人数は少人数です(笑)。フローはないんですよね。調布スタジオはけっこうぐだぐだな集団。本社から離れており、独立愚連隊と言われ、治安が行き届いていなくて....(笑)

スタッフ構成CGチーム7人、コンポジット専任は3人、ミニチュア常駐3名+2名お手伝い、カメラマンなど3名くらい。役職があるようでない、手が空いていれば何でもやるという感じです。SEが合成やったり、何でもできるように鍛えあげているんですよ(笑)

---- 少人数のメリット、デメリットは?

デメリットは「少ない」ということですかね(笑)。メリットは指導が行き届きやすいことです。情報の伝達を繰り返すと精度が悪くなりますが、少人数の場合はすぐに伝えられ、ロスが少ないので、ピュアな情報を共有することができます。

このように作品のクオリティが揃えられるというメリットがありますが、人数が少ない分完成までに期間がかかってしまいます。

映画はお金がかかるビジネスですから、投資から回収までの時間がかかってしまうことを納得できる人(プロデューサ)でないと、つきあえないということは言えるかもしれませんね。

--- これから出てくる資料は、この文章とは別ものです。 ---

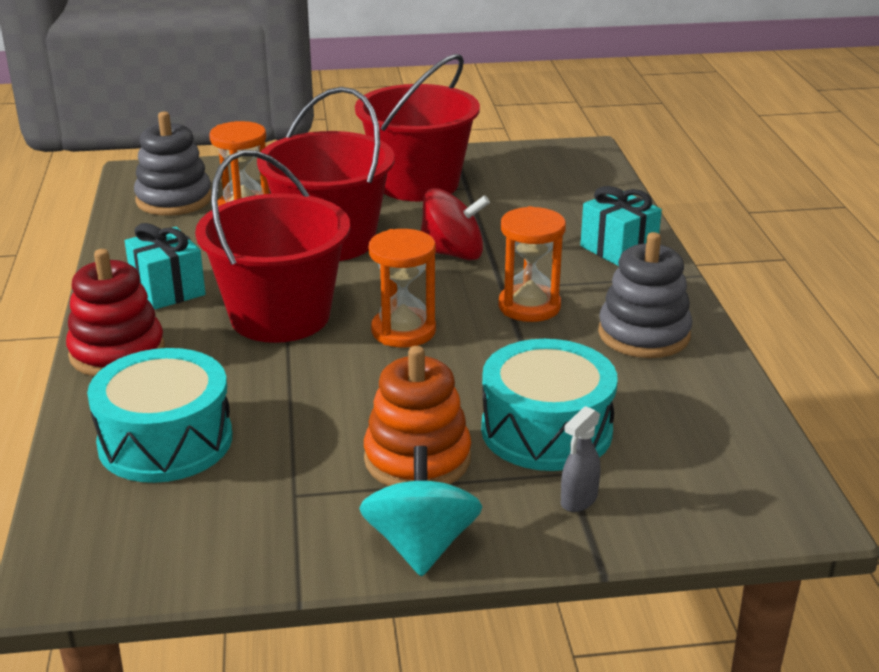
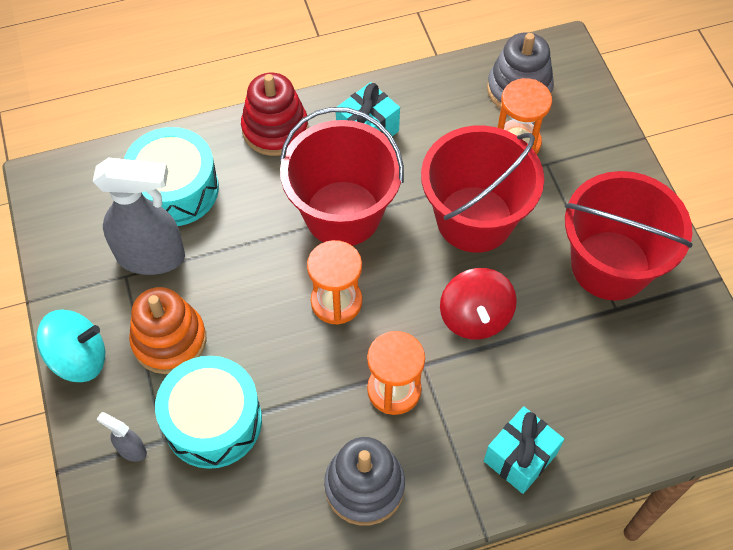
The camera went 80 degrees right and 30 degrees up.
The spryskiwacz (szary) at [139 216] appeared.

---- 白組が担当されるのは VFX だけですか?

撮影後、実写分を含めてすべてのカットが完成するまでを担当します。作業に時間がかかるため、その間に関係者がチェックにきて、そこで大きく進路変更されてしまうこともあります。今回の飛行機のシーンもいろいろありました。タイヤの大きさが違うとか、図面通りではダメで「(観る人が描く)イメージとの一致」という闘いもあるんですね。

---- ハリウッドではたとえば1000台のコンピュータでレンダリングをしたりするところもありますが、白組はどうですか?

作業環境も人と同じで少ないです。サーバでやるのかスタンドアローンの自分のマシンでやるのかといったことは、個人に任されている感じですね。

---- 日本式 VFX という感じでいいですよね。1000台あればいいというものではないですから。VFX を含めて、監督が演出で心がけていることは何でしょう?

映画というものはお客様のものです。感動したり、笑ったりということは、お客様のものさしで考えるべきだと思うんです。ですから、できるだけたくさんの人=ものさしに響くか、ということを大切にしています。

裸の王様にならないよう、たとえば照明のアシスタントの人の声であっても耳を傾けるようにしていますね。若い人の声、特に恋愛に関しては女子の意見は貴重で、彼らの顔色が気になります。

---- 映画「続・三丁目の夕日」の中で日本橋の位置づけは?

日本橋は真ん中あたりで出てきます。橋は出会いや別れの場所。一作目は東京タワーで時代を表しましたが、今回は高速道路のない日本橋を選びました。

ただし、CG で高速道路のない日本橋が再現するだけでは満足できないわけで、そこにドラマがないとダメ。そこで、日本橋にストリーを絡ませたんですね。

日本橋は現存してるわけですから、実写撮影ができると思っていたんですけど、そう思っていたのは監督だけだったようです。

交通量が激しい、建造物の陰、期待通りのカットを撮影するようなクレーンを設置できないなどいろいろな問題があって、茨城・霞ヶ浦そばの駐車場に日本橋の16分の1の歩道と欄干部分だけのセットを作り実写撮影をし、白組調布スタジオ内に24分の1のミニチュアを作って撮影、そして最後に CG を組み合わせて再現することになりました。

---- それでは、日本橋でロケはできなかったんですね?

撮影ではなくリハーサルをしました。映画の撮影、しかもリハーサルで日本橋を半日封鎖するなんて、前代未聞のことと言われました(笑)。

役者さん、スタッフとも16分の1のセットだけでは全体像を把握することができないため、「日本橋祭り」という名目で、本物の日本橋の歩道と一車線を半日止めてリハーサルを行うことにしたんです。

---- 日本橋には飾り(彫像)がついていたと思いますが、実物大セットにはないですよね?

美術の方が「作りましょうか?」と言ってくれたんですけど、眼はそう言っていませんでしたね(笑)。「実際に作成すると、どこかのセット(の予算)が消えてしまいますね」と言われました。

結局、そういう交渉のされかたをして負けました(笑)。そして、彫像は CG でやることになりました。

---- 前作の三丁目の町並みのミニチュアは再利用できたんですよね?

一作目の時は「次回作なし」という前提で制作したんですね。夕日町の町並みは6ブロックからなっていて、ミニチュアは繰り返し利用したので、同じ建物に6回の化粧直しが加えられているわけです。

今回も1度だけですが大通りのシーンが出てきます。このために、自分達が前作で作ったシーンを参考にしながら、町並みのミニチュアの復元作業をしなければなりませんでした。「なんでもっと写真を撮っておかなかったんだ」とか言いながら(笑)。

それでもひとつやふたつは前作と違う建物やお店があるかもしれません。それは商売繁盛で、増改築されたと考えてください(笑)。

山崎監督は繰り返し「オープニングには注目してください」と語っていました。映画「ALWAYS 続・三丁目の夕日」公開まであと20日。早く観たい!!